During the detector upgrade carried out in the last long shutdown scheduled for the LHC between Run2 and Run3, the collaboration continued to actively work on analysing Run1 and Run2 data. At the moment, the collaboration has published 674 scientific articles in international journals only using the data from the first two Runs. For example, the collaboration recently published the most precise measurement in the world of matter-antimatter asymmetry (violation of CP symmetry, in technical terms) in the decays of B mesons in a pair of particles called J/y (consisting of a charm quark-antiquark pair) and short-lived neutral kaon (consisting of a strange and down quark-antiquark pair). The previous most precise measurement had been made by the BaBar and Belle experiments and, using the LHCb data, it was possible to significantly improve the precision. At the moment, discrepancies in relation to the Standard Model have not emerged yet, but there is still much room for improvement. The LHCb experiment’s life is not yet halfway through; it is expected to collect data, including future upgrades, until the 2040s.
Another activity that has already engaged the LHCb collaboration, as well as the other three large LHC experiments, is the planning of the upgrades the detector must undertake in view of the High Luminosity LHC project, which is scheduled to begin in 2028. What solutions will the LHCb adopt to get ready to the increased performance of the LHC?
Unlike the ATLAS and CMS experiments, which scheduled their upgrades for the high-luminosity phase for the LHC Run4, the LHCb experiment (like the ALICE experiment) scheduled a new upgrade for Run5. The additional upgrade of the LHCb proposes raising the data acquisition speed by an additional factor of 10 compared to Run3 and Run4. This will make it possible to obtain all the physics possible from the LHC during the last phase of life of the accelerator before starting with the next big CERN project, the Future Circular Collider (FCC). The future LHCb upgrade, the so-called LHCb Upgrade II, is an unprecedented technological challenge in the context of particle physics, with the need to associate a new dimension with the measurements of various sub-detectors: time. Briefly, the detector will be upgraded to provide temporal measurements of the passage of particles with extreme precision, in the order of 10 thousandths of a billionth of a second. This will make it possible to reduce the complexity of the events, using the temporal separation of multiple LHC proton collisions.

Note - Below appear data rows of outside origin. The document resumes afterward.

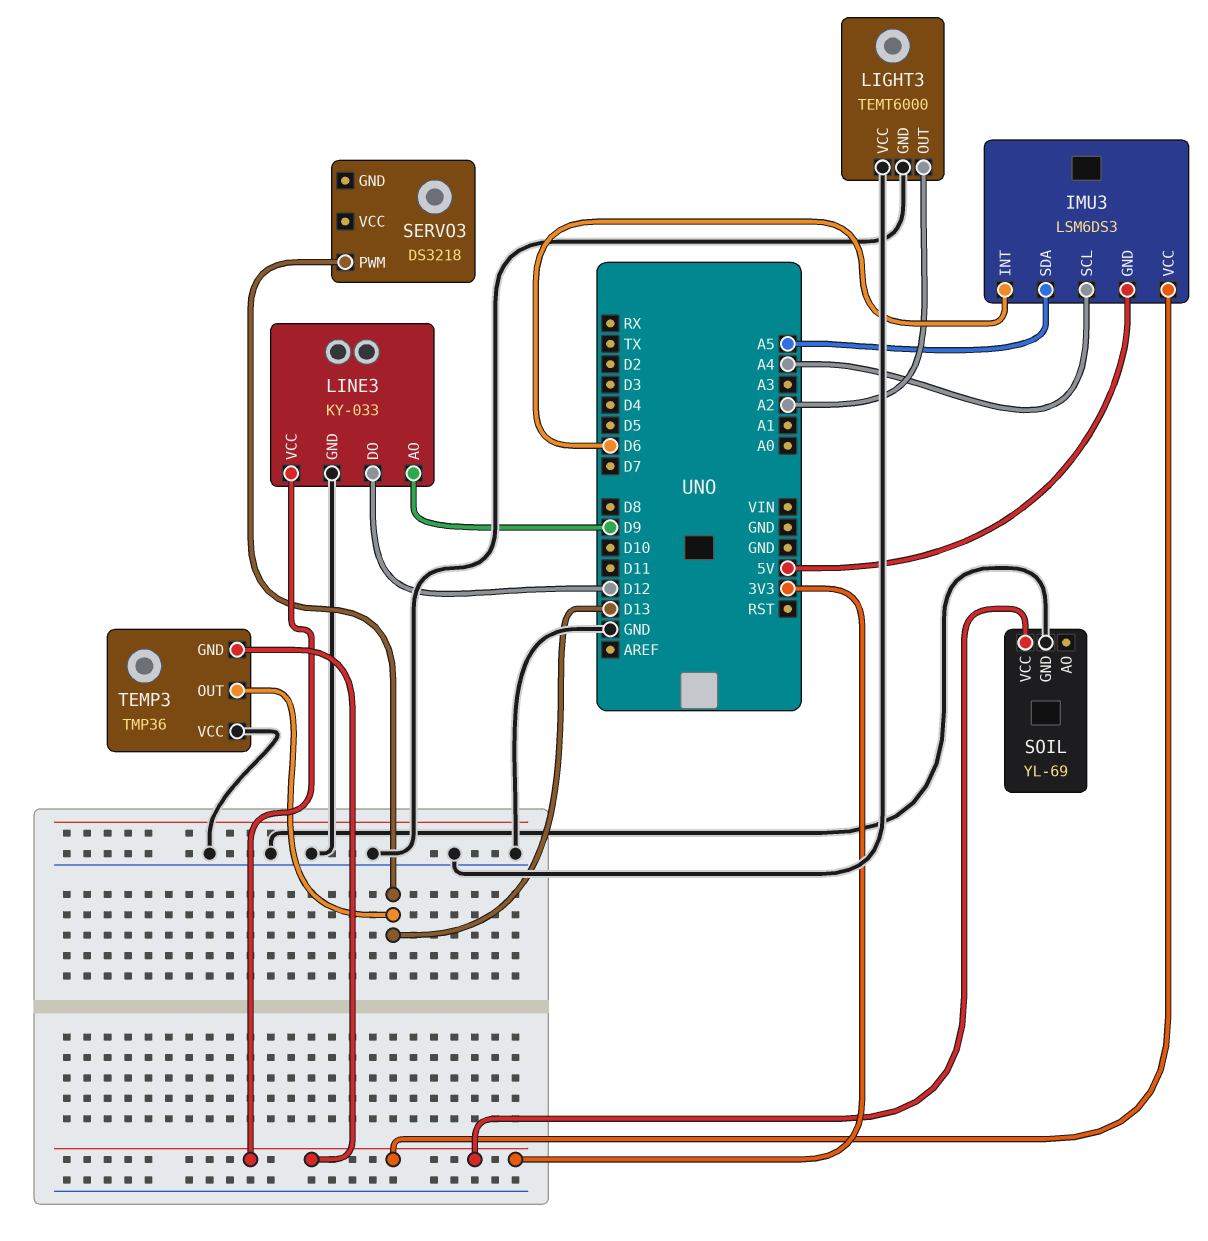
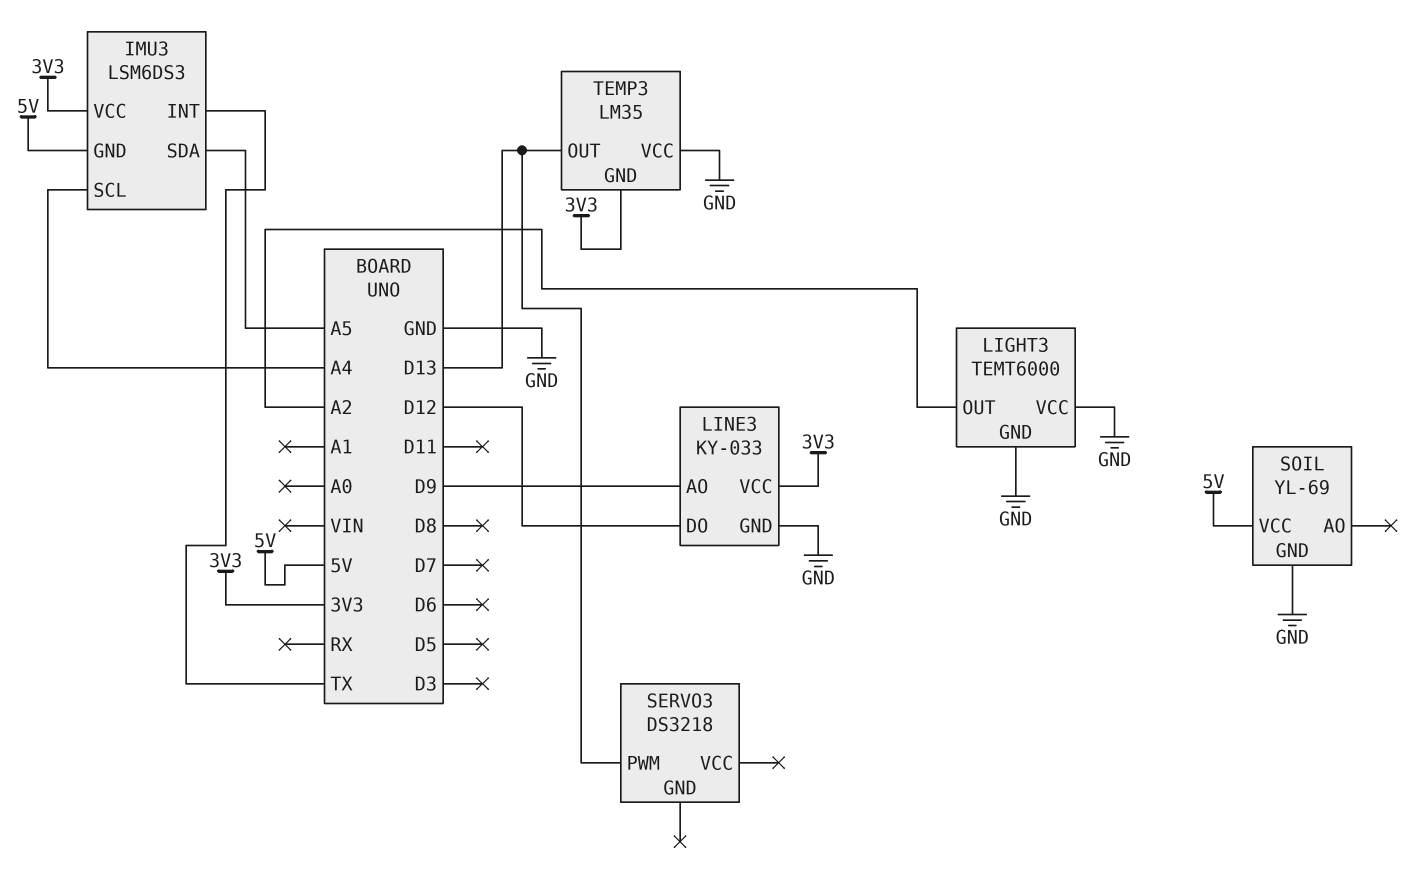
IMU3 pin INT: D6 -> TX
SOIL pin VCC: 3V3 -> 5V
TEMP3: TMP36 -> LM35

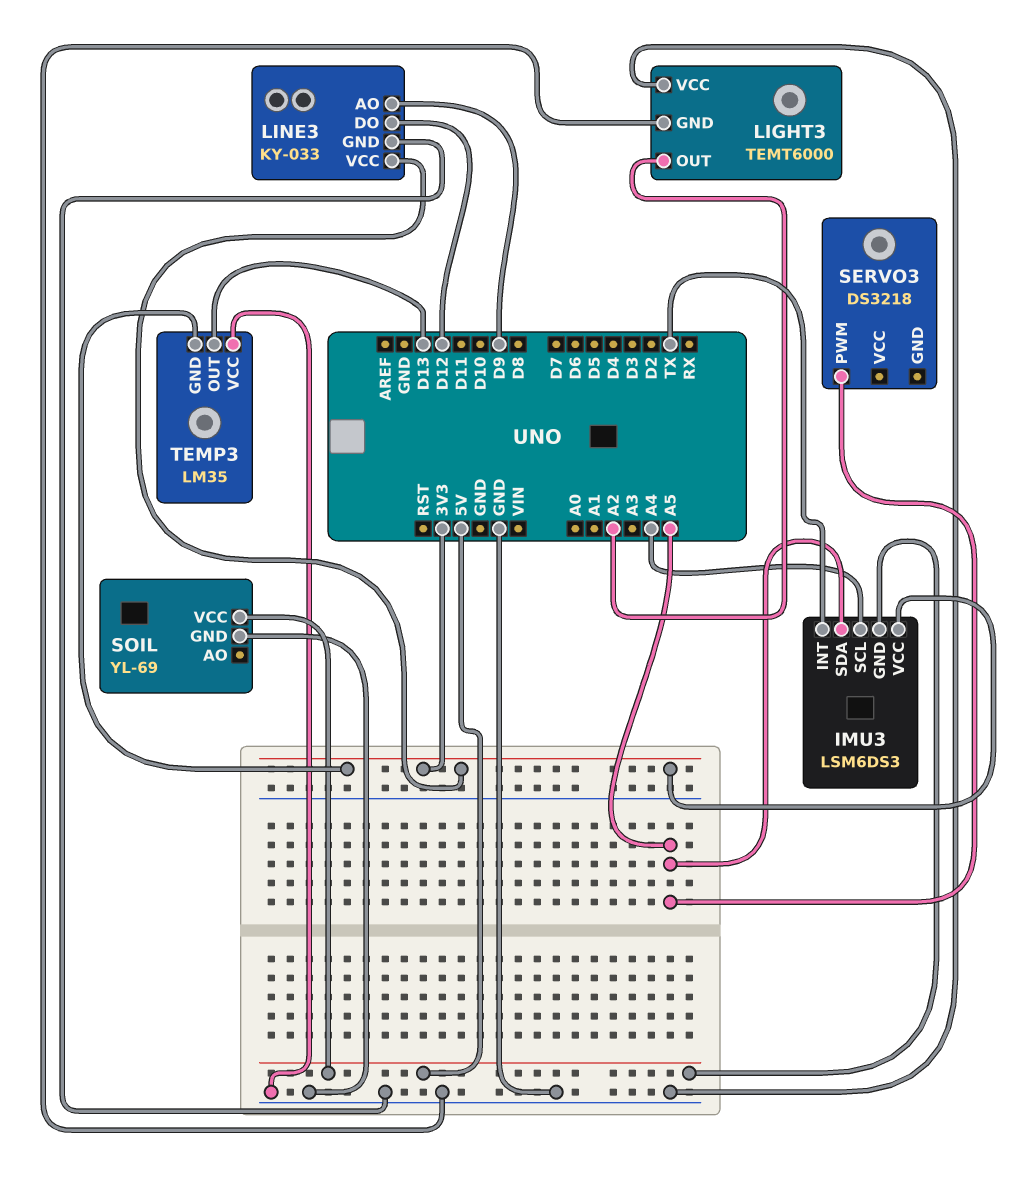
SERVO3 pin PWM: D13 -> A5

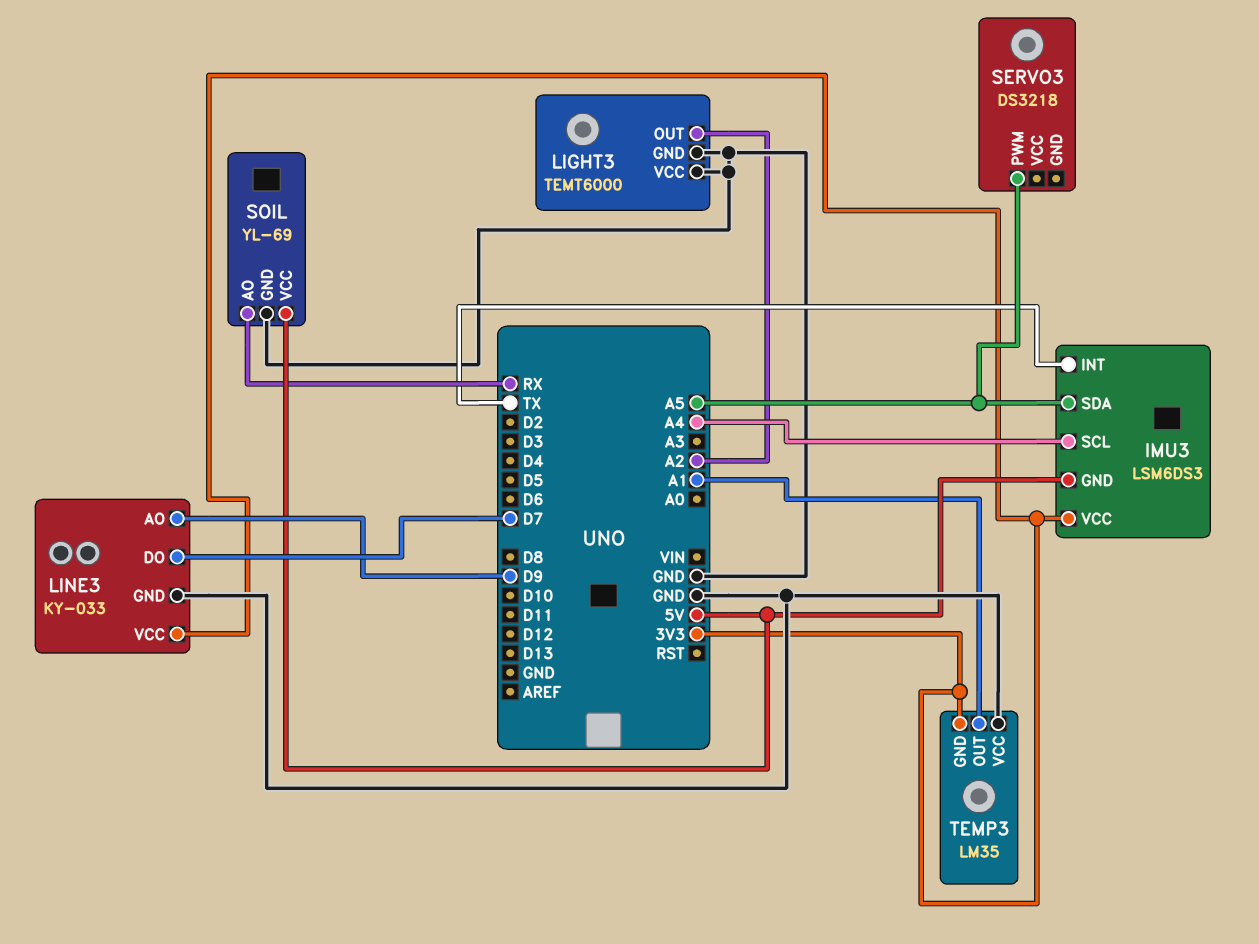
LINE3 pin DO: D12 -> D7
SOIL pin AO: none -> RX
TEMP3 pin OUT: D13 -> A1

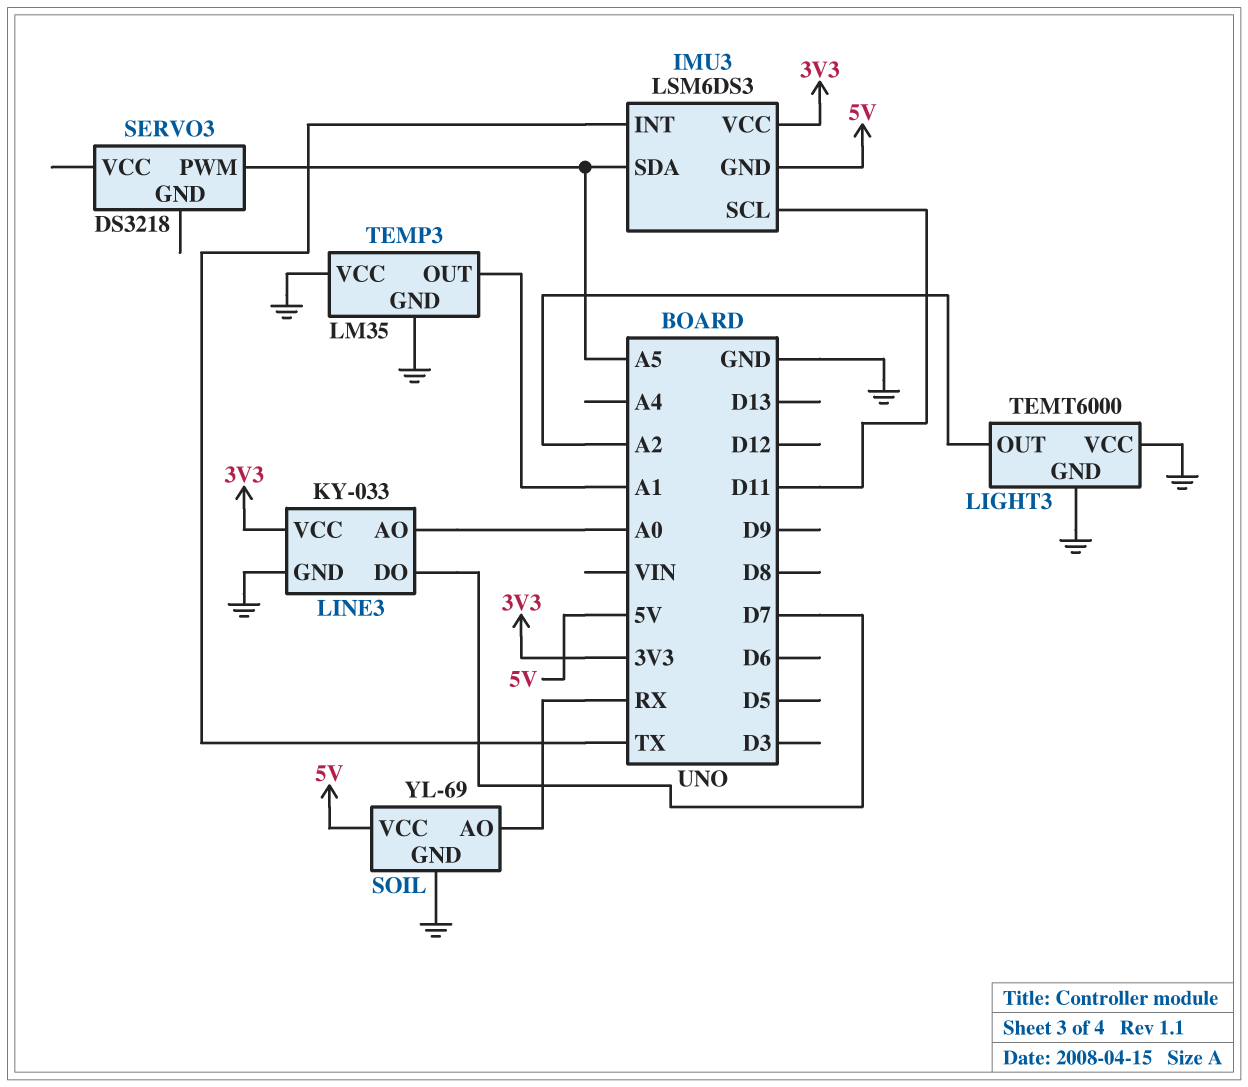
IMU3 pin SCL: A4 -> D11
LINE3 pin AO: D9 -> A0
TEMP3 pin GND: 3V3 -> GND

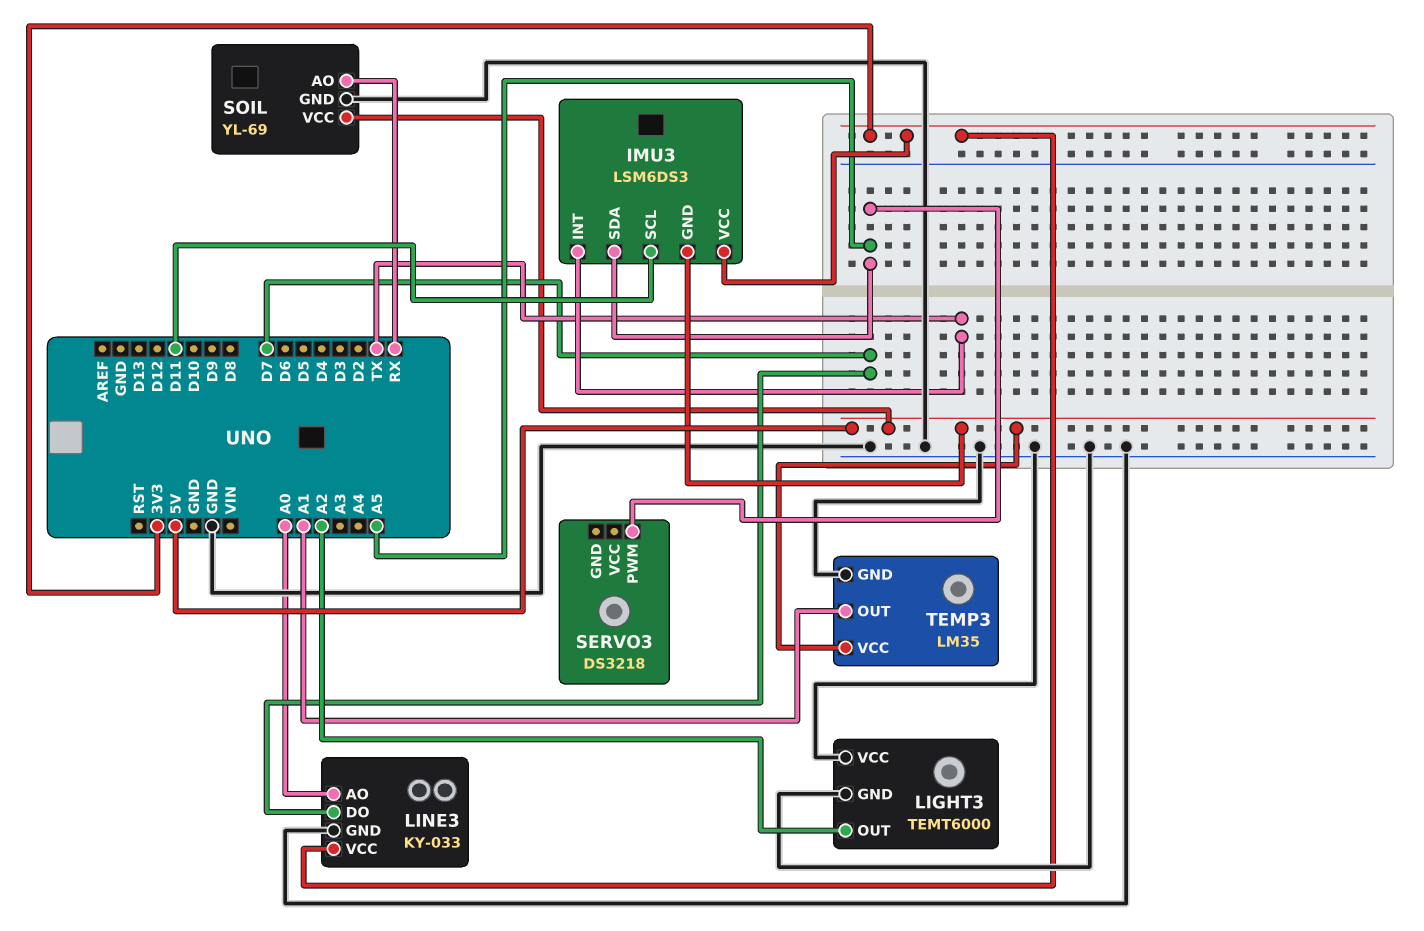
TEMP3 pin VCC: GND -> 5V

You are asked to lead a collaboration of over 1,500 people coming from all over the world. What will your responsibilities be? What will the main challenges be?
Collaborations of this size constitute a big sociological experiment as well. At the moment, the LHCb collaboration includes researchers, technologists, and technicians coming from 20 countries and around one hundred research institutes from every corner of the world. My role is head of operations for all the experiment activities, including interaction with CERN, with the various institutions involved and with the outside world. The two main challenges for the next three years will be conducting the current detector towards maximum efficiency, launching the publication phase for the Run3 data, and preparing the work for the next upgrade of the Run5 experiment. All the preparatory work will need to be completed over the next three years, so as to then start with the phase of constructing the new measurement equipment. Without doubt, it’s a difficult undertaking and an ambitious one, but I’m not alone in bringing it to completion. I have many close collaborators at my side. In particular, the great strength of INFN gives us, as Italians working at the frontier of science and technology, extraordinary courage. The great strength of INFN in particular gives us, as Italians working at the frontier of science and technology, extraordinary courage.